A. Hormonal Mechanisms – Activation Effects

In most species of mammals, the sexual receptivity of females is closely related to the estrus cycle, which is controlled by the ovarian hormones.

Ovariectomy abolishes the estrus cycle and sexual receptivity among them. They can be reinstated if ovarian hormones are administered artificially.   In monkeys the effects of ovariectomy are less prominent, and operated females may occasionally be receptive.

In humans, the effects of both ovariectomy and menopause are highly variable, with many women reporting no loss of sexual desire. Thus, arousability in women is not closely associated with levels of ovarian hormones. Evidence suggests that arousability in women is related to levels of androgens from the adrenal cortex.
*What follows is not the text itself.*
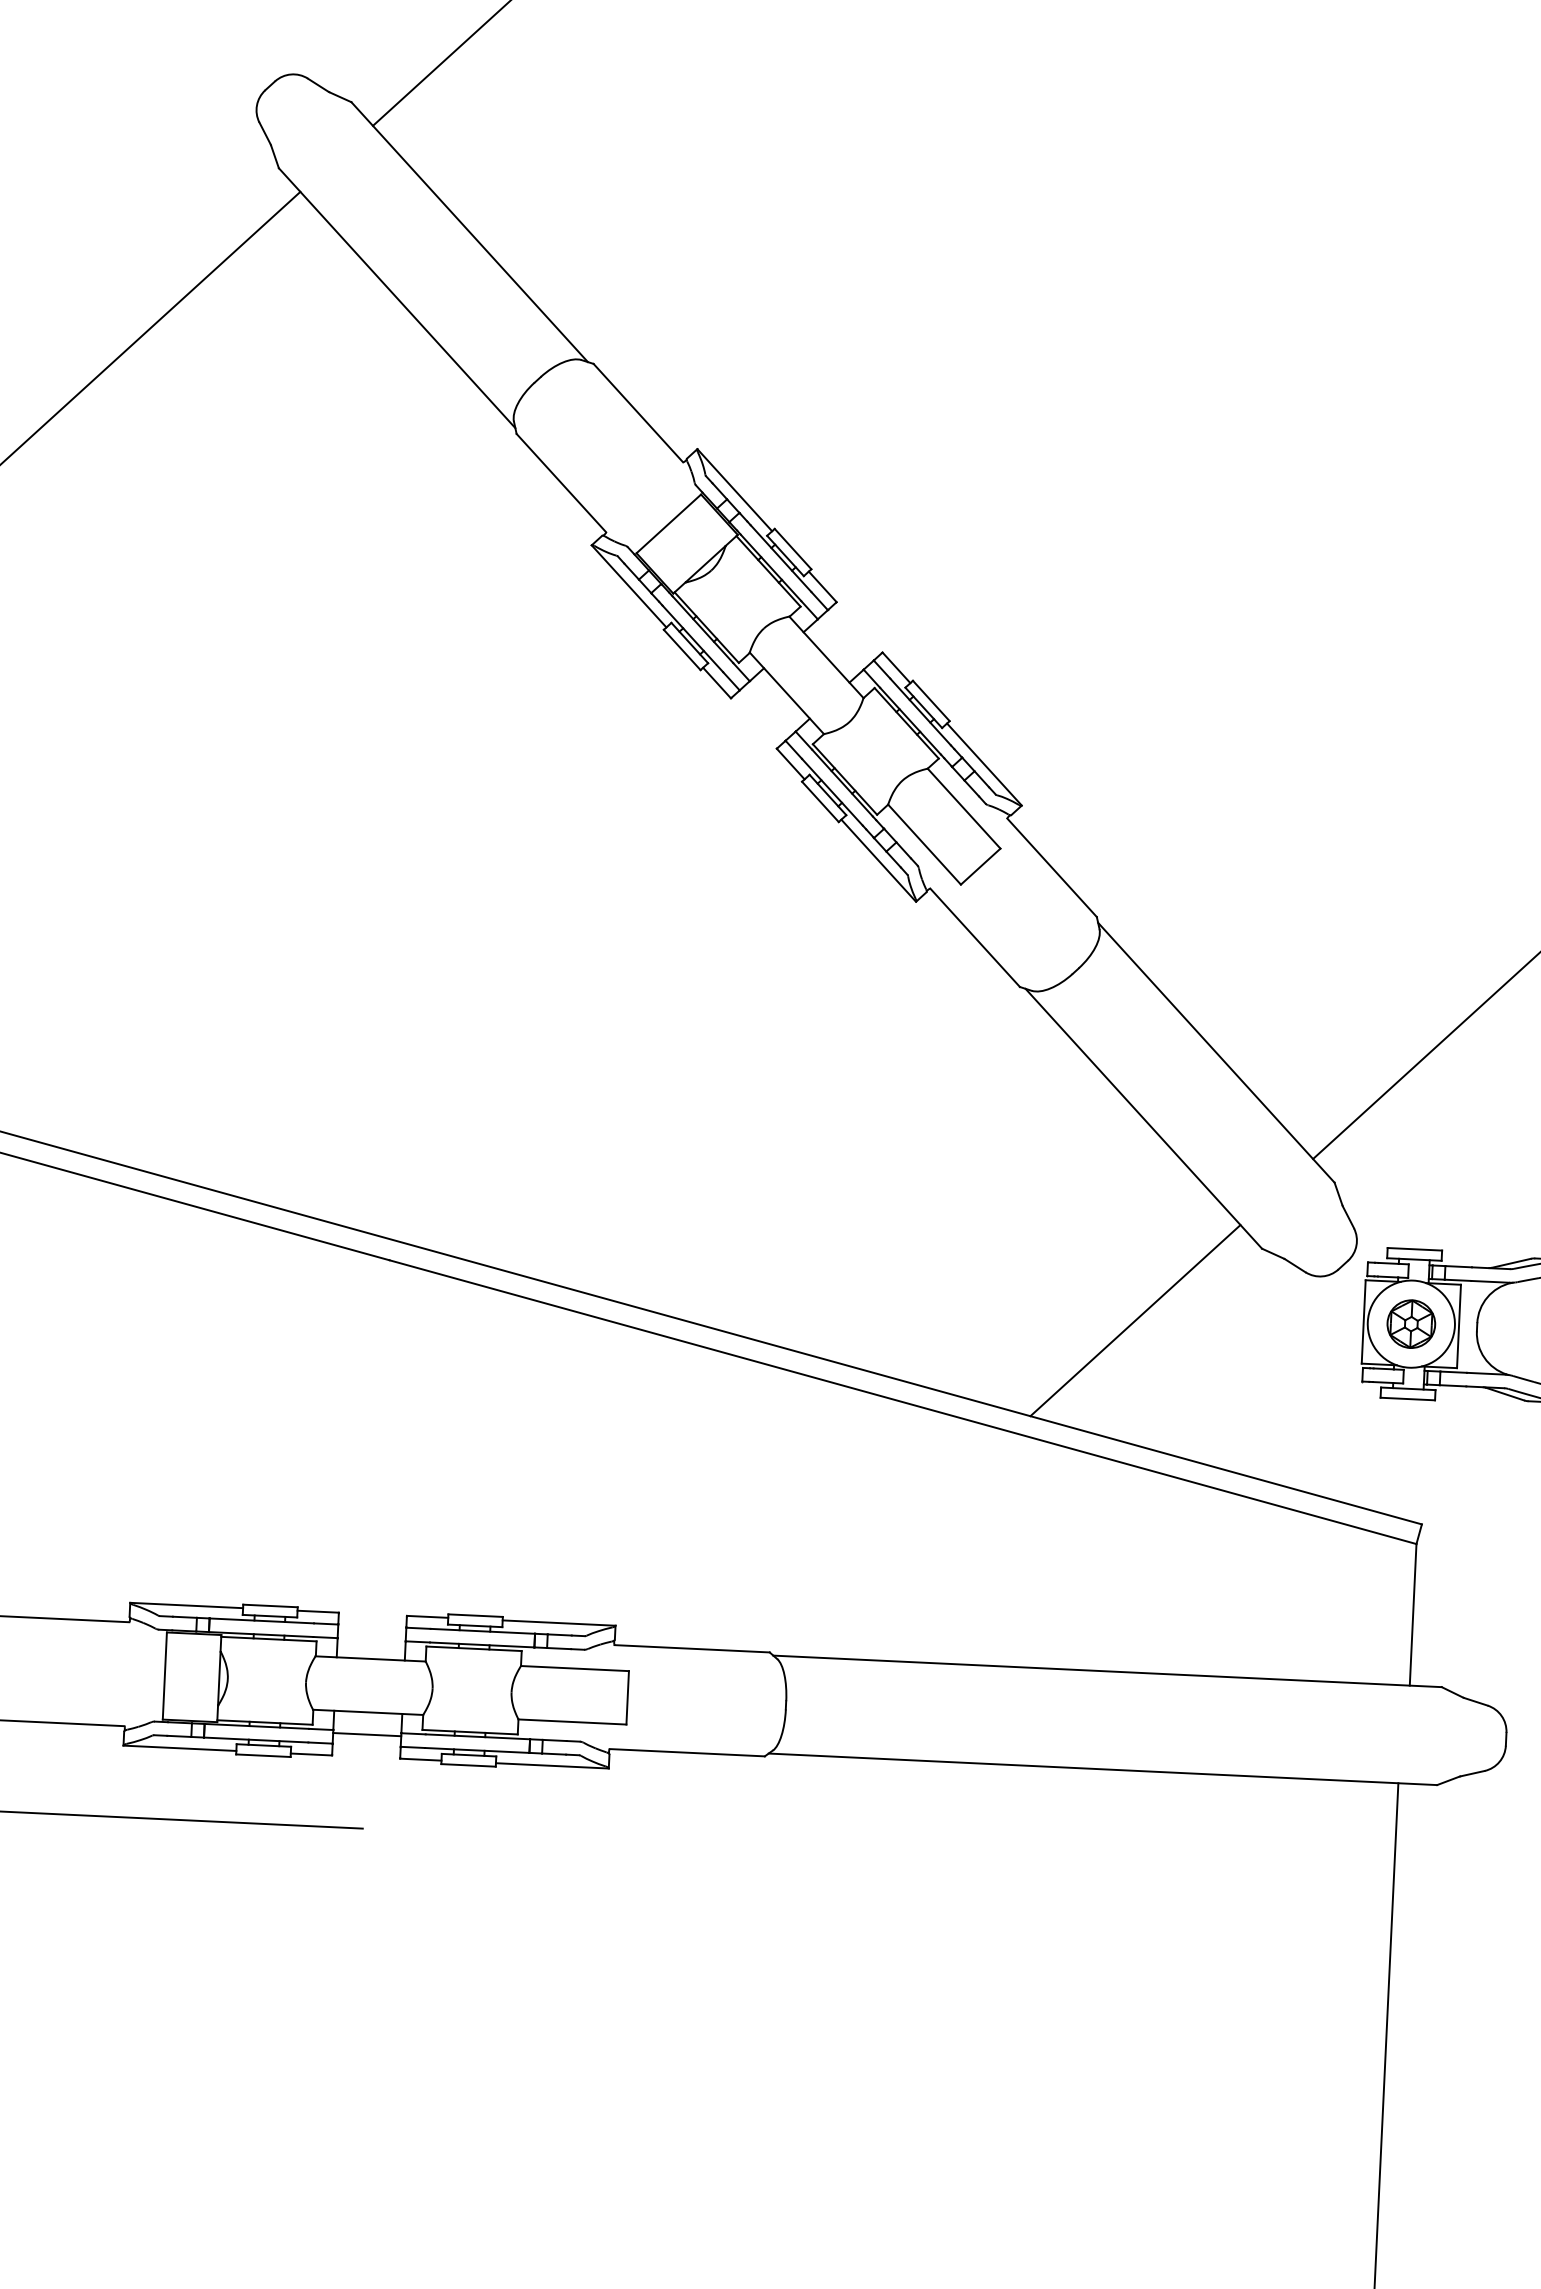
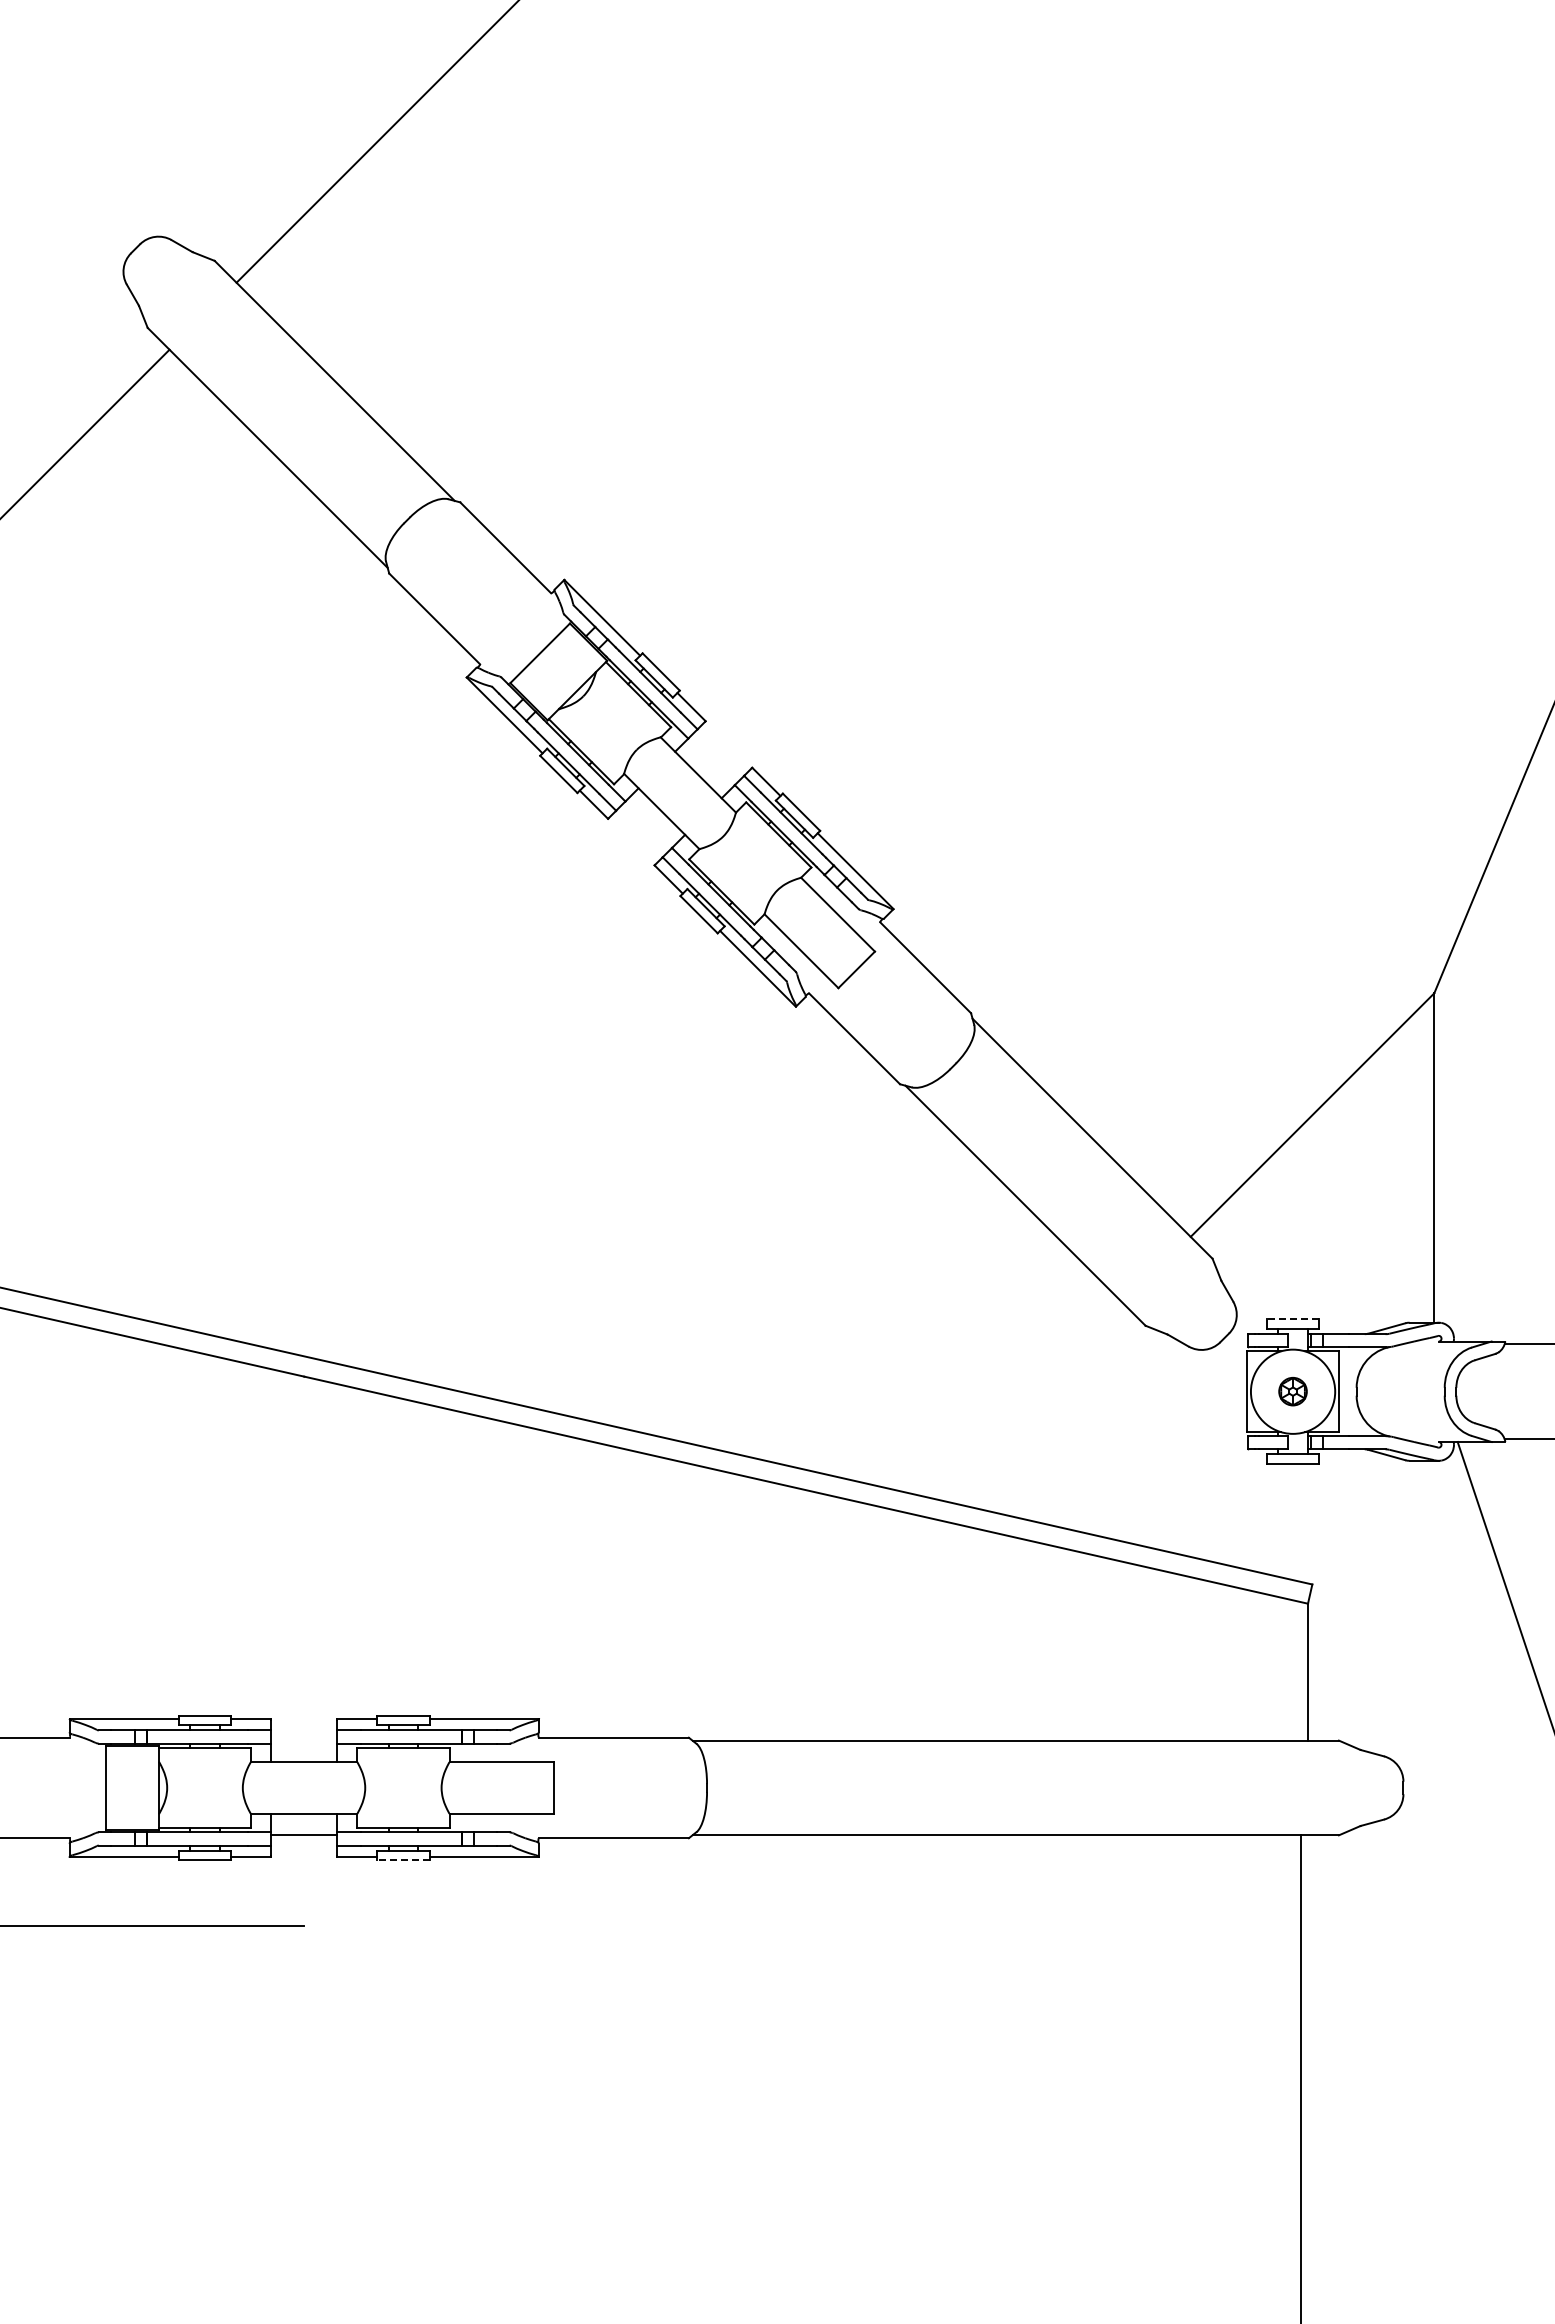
line: (1414, 1249) -> (1292, 1319), solid -> dashed
line: (1135, 1320) -> (1026, 1400), removed
part: (1410, 1323) -> (1292, 1391), size x0.6
line: (467, 1765) -> (402, 1860), solid -> dashed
In female cancer patients whose pituitary gland was removed, a marked decrease in sexual desire and behavior was observed.  This effect could be reversed with administration of androgens.

Increase and decrease in androgens also leads to increase and decrease in male sexual behavior.

Effects of Learning

Interestingly, experience alters the effects of castration in male dogs, cats, etc.

Rosenblatt found that testosterone injections reinstated sexual behavior in castrated male cats only if they were sexually experienced before castration.

 

B. Hormonal Mechanisms – Organization Effects

Characteristics of  Organizational Effects of Hormones:

    1. They occur during a critical period of special sensitivity before or around the time of birth.
    2. Their effects tend to be long-term and relatively permanent (although some researchers argue that they can be overcome by non-hormonal influences).
    3. Their effects may be delayed and become manifest only later in life.

These organizational effects explain how the small differences between males and females at conception can cause so many complex differences between males and females.

The X and Y chromosomes determine the hormonal status if the fetus, and the hormones organize its tissues in a masculine or feminine direction accordingly.

 

II.  Neural Mechanisms

Most aspects of the sexual response cycle are reflexes controlled by the spinal cord.

Spinal transaction does not disrupt sexual arousal behaviors, estrus cycle, and sexual behaviors in animals and humans. The destruction of cortical structures like the hypothalamus and the limbic system seems to have more severe negative effects on the copulatory pattern in males than in females.

The reason may be that neocortical regions play an important role in male sexual behaviors whereas hormonal mechanisms play an important role in female sexual behaviors.

The second explanation is that males play an active role in copulation and damage to higher brain region affects the functioning of complex behaviors (copulation being one of them).

  • Interaction Between Hormones and Neural Mechanisms

Prenatal Hormones:

Several studies have shown that male and female embryos  develop similarly during the early phases of gestation. If genetically female rats are injected with testosterone  during a particular period, they fail to develop normal female sexual behaviors in adulthood (even after administering estrogen and progesterone in adulthood).

Thus hormones, especially testosterone appears to enter body cells through the bloodstream and alters them in complex ways.

Even in humans, hormonal mechanisms influence psycho-sexual differentiation.

Developmental-Interactionistic Approach

However, in humans, social learning, upbringing etc. also play a very important role in sexual arousability, gender identity, sex-role behavior, and sexual orientation.